Dans la deuxième partie du XIXe siècle, le théâtre de l’opéra-comique subit la sérieuse concurrence de la salle ouverte en 1855 par le truculent Jacques Offenbach (d’abord boudé par le public à cause de ses origines étrangères) pour accueillir ses opéras-bouffes. Ceux-ci, inspirés de l’opéra-buffa italien avaient déjà produit des chefs-d’œuvre : Les Noces de Figaro (1786) de Mozart, Le Barbier de Séville (1816) de Rossini. Ils sont une forme d’opéra-comique plus burlesque et faisant une plus grande part aux dialogues parlés. Bien que très populaires et souvent en rapport avec l’actualité, ils ne sont jamais vulgaires. De plus, la musique et la mise en scène y sont de qualité. Dans la hiérarchie des genres, l’opéra bouffe est classé au-dessus de l’opérette (qui traite plutôt d’histoires à l’eau de rose) mais en dessous de l’opéra-comique et bien sûr de l’opéra. C’est d’ailleurs à ce dernier qu’Offenbach, pour ne pas être considéré comme un compositeur de second ordre, consacrera ses derniers jours en composant en 1881 Les Contes d’Hoffmann.
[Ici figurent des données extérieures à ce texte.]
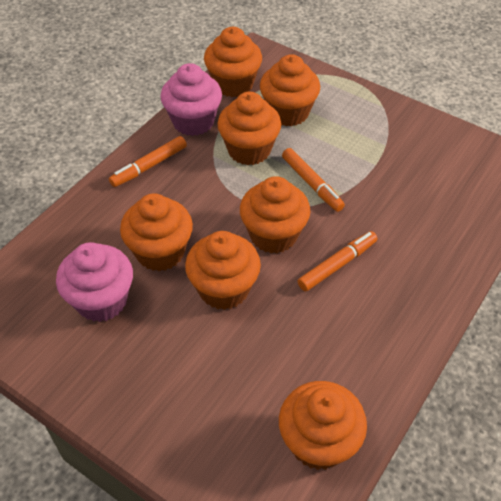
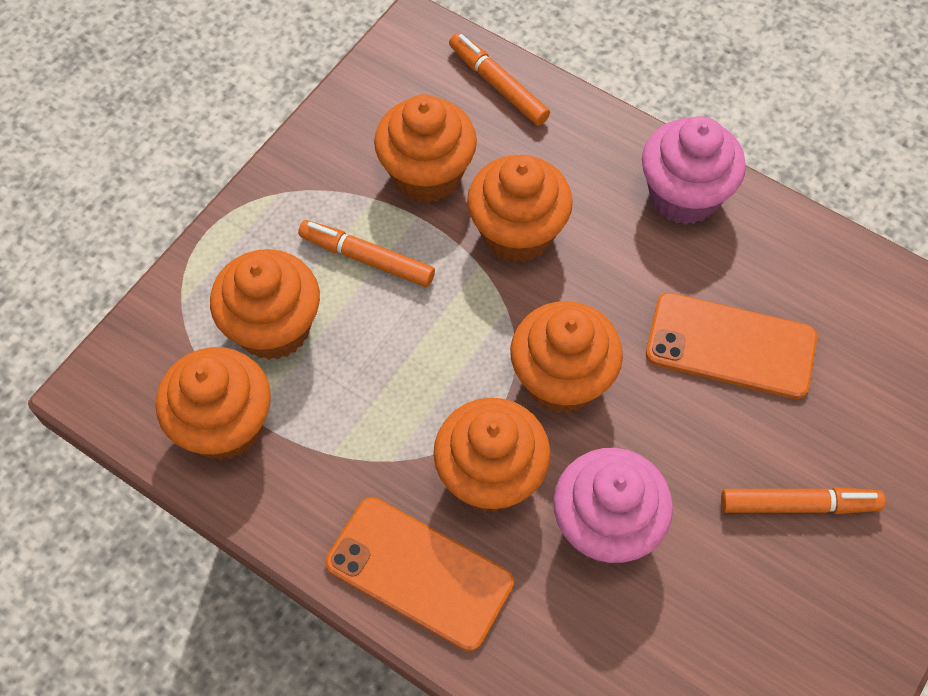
orange cupcake: 7 -> 6
orange phone: 0 -> 2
À la fin du XIXe siècle, le directeur de la salle de l’opéra-comique s’ouvre à des œuvres plus ambitieuses. C’est ainsi que sont créées : en 1875, Carmen de Georges Bizet, en 1881 Les Contes d’Hoffmann et en 1902, Pélléas et Mélisande de Claude Debussy. Cette dernière œuvre nous amène au seuil du XXe siècle où l’opéra-bouffe connaîtra encore de belles heures avec Mavra (1922) d’Igor Stravinski, ainsi que Les Mamelles de Tirésias (1947 : écouter un extrait) de Francis Poulenc.
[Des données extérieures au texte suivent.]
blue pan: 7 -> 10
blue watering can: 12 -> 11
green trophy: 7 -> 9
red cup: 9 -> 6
Et la comédie musicale dans tout cela ? En mêlant dialogues parlés, musique et danse, elle apparaît comme une version américaine de l’opéra-comique (ou du Singpiel) du début XVIIIe. On pourrait même lui trouver des ressemblances avec la comédie-ballet du XVIIe siècle français : rien de bien nouveau dans tout cela. Et pourtant la comédie musicale a quelque chose de moderne et d’original : le caractère jazzy de sa musique, son rythme et son énergie qui collent bien avec notre temps. En outre, la cohésion du spectacle est assurée par la forte implication d’interprètes aux multiples talents : à la fois comédiens, chanteurs et danseurs. Si l’on ajoute les moyens techniques fastueux qui sont déployés, cela en fait la forme de spectacle populaire la plus appréciée aujourd’hui. On peut notamment citer le succès phénoménal rencontré par West Side Story (musique de Léonard Bernstein : écouter un extrait). Et chaque production actuelle (Cabaret, Notre-Dame de Paris, Les Dix Commandements, etc.) attire un nombreux public.